Evangelizing the Nones

The Christian Century included a brief article in its October 26 edition about a research project conducted by the Public Religion Research Institute on people unaffiliated with any religion, the “nones” of which we hear so much about.  I have no knowledge of how the project was undertaken, so am simply commenting on what was cited in the article.

One finding was that 60% said they simply stopped believing in their childhood religion.  Good for them.  Childhood religion is infantile pablum served up by well meaning church school leaders well beyond the time children should have been weaned from it.  At the very moment when most children are being prepared for the intellectual rigor of high school, they are elbowed out of church school still being taught bible stories more suited to the very young.  It’s not entirely the fault of their teachers.  Many of them never went beyond a juvenile understanding of their faith, which they have enthusiastically but uncritically held onto for a long time,  and they are teaching from materials that don’t encourage intellectual curiosity.  Others were pressed into service against their better judgment, and their teaching betrays it.
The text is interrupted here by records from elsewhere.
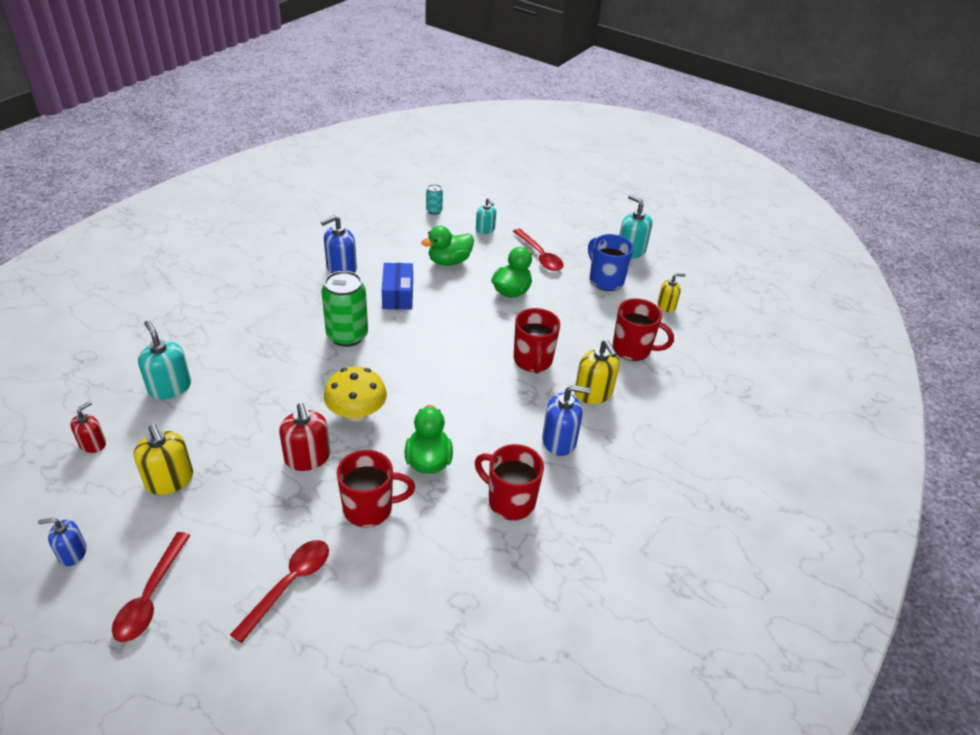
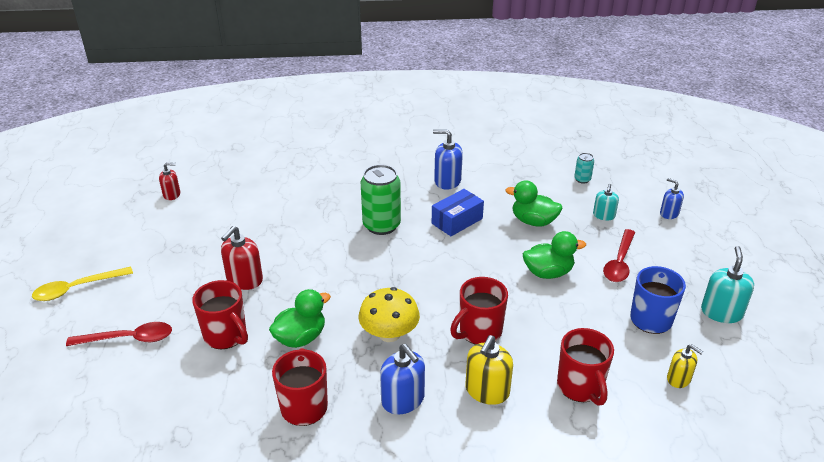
camera: 55 degrees right, 5 degrees down
(72, 553) = (86, 241): blue soap dispenser -> blue soap dispenser (669, 213)
(151, 596) = (77, 288): red spoon -> yellow spoon
(169, 480) = (170, 238): yellow soap dispenser -> none
(170, 387) = (246, 190): turquoise soap dispenser -> none
(356, 413) = (310, 275): yellow mushroom -> yellow mushroom (389, 334)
People, the bible is not fragile! It can stand up to serious inquiry and debate!  Children are capable of critical thinking, especially as they enter into their preteen years.  Jesus is not made of clay.  He can be engaged in serious conversation.  God does not remain distant and aloof.  God can be confronted, challenged, as in the story of Job.  In fact, Job as instructive myth is not hard for kids to grasp.  Children are not infants.  They can be, want to be, led into deeper, more profound engagement with God.  When church school and parishes don’t let that happen, why bother going on at all?  They have better things to do, and besides, what is taught in school counts, what is taught in church doesn’t.

If there are adults who stopped believing in their childhood religion, it is because we left them with a comic book version of it when their comic books had long been boxed up in the attic.  OK, I’m showing my age.  We left them with a Sesame Street version of it long after they had stopped watching Sesame Street.  It would be relatively easy to recover if it was only a matter of adults who once attended church but do so no longer.  Sadly, we are now into the second or third generation of those who have never been in church because it was their parents or grandparents who left their childhood religion behind.  It’s not easy to share the good news of God as revealed in Jesus Christ with people who are not interested, and can’t see any reason they should become interested.
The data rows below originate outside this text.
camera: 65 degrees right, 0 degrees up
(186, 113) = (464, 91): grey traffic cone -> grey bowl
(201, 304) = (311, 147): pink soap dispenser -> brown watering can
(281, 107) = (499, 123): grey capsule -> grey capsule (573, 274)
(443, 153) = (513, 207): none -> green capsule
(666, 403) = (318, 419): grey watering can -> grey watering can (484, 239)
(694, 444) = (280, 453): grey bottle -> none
Aren’t you concerned about your eternal soul?  No, not particularly.  Don’t you want to go to heaven?  Well sure, if there is one, but I don’t need religion to get there.  OK, then you’ll burn in hell for all of eternity.  Oh really, you should get a life, you bible thumping nutcase.
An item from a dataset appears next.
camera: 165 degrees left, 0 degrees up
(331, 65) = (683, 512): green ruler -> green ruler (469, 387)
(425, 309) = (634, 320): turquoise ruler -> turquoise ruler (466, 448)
St. Paul had it easier, a lot easier.  He went to people who believed in gods of some kind, and in the religion that worshiped them.  Gods and religion were important.  They were an accepted part of the fabric of life.  All he had to do was point them in the right direction.  Our best option, it seems to me, is to focus on those whom we know were brought up in church, at least to the point of giving up their childhood religion.  At least they have a handle to grab onto.  Working with them to guide them into an adult way to engage with scripture that will help them gain an adult understanding of God, and what it means to follow Jesus is a doable thing.  Church then becomes not a thing one goes to, but a community of which one is a part.  Religion becomes the way in which God is shared in communion with one another, and not facile entertainment or dry rote liturgical exercises.  Among them, hopefully, will emerge some whose formation in discipleship will enable them to “witness” as adults to to other adults outside of church about the God they never knew.

Well, it’s something to think about.